Once sequestered exclusively to the realm of crafts, fiber arts have leaped off their spindles and looms. This is not surprising since over the past several decades most creative disciplines have morphed, merged, and began to defy easy categorization by breaching once tidy boundaries. In addition to this general trend, developments in textile and fiber arts have also reflected the rise of Feminist Art in the 1970s—which affirmed that, yes, this is fiber art; yes, it derives from women’s handiwork; and yes, it deserves a valid place at the top of the fine art world. A further boost to this evolution comes from the current resurgence of interest in crafts and making.
For an indulgence in a fiber art feast there are currently four noteworthy exhibitions that feature contemporary fiber arts in the North Bay Area. While each exhibition has a unique focus, the common threads that surface are innovation, experimentation, and pushing boundaries; including unconventional materials, mixed-media, and incorporating new technologies.

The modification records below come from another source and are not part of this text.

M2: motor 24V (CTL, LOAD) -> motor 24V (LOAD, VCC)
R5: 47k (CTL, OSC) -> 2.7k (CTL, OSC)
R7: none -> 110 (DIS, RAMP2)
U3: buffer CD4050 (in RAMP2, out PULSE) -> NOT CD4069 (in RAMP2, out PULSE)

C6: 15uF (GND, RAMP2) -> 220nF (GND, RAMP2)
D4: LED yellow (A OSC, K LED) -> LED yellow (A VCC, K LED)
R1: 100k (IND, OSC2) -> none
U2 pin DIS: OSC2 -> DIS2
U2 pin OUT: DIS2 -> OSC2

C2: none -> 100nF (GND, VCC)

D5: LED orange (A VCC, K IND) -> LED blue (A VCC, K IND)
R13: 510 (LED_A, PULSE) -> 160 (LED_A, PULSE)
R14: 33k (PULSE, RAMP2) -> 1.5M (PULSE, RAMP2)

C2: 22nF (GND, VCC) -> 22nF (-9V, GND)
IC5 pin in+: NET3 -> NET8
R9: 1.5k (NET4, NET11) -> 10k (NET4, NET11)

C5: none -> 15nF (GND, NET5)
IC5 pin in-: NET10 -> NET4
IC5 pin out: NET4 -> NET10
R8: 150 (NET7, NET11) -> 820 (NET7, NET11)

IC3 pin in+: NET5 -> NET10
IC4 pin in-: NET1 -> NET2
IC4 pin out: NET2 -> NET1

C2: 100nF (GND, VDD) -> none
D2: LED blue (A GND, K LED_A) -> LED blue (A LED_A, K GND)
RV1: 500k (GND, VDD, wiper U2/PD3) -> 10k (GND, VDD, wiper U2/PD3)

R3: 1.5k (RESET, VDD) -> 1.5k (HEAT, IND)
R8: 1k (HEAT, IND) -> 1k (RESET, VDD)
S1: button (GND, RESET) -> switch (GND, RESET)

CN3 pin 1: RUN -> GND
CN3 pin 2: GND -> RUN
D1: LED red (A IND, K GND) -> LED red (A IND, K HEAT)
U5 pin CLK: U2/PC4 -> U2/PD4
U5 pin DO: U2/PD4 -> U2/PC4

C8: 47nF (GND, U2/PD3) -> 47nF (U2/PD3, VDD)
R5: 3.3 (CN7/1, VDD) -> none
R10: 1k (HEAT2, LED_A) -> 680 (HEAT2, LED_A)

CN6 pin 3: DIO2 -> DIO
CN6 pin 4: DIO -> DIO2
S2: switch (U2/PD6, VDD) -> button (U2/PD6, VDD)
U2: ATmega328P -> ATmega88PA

Here’s the List of Exhibitions:
Sebastopol Center for the Arts, Sebastopol
International Fiber Arts VII is a biennial juried exhibition showcasing distinct and innovative approaches to fiber art techniques, and contemporary concepts that use traditional and unusual materials. This year’s highly esteemed jurors; Lia Cook (USA), John Hopper (UK), and Kyoko Kumai (Japan) reflect the international participation. While many local Bay Area artists are represented, the 63 selected pieces include works from across the U.S. as well as several other countries. However it needs to be noted that by looking at the installation as a whole, it would be very hard distinguish the work by country or region.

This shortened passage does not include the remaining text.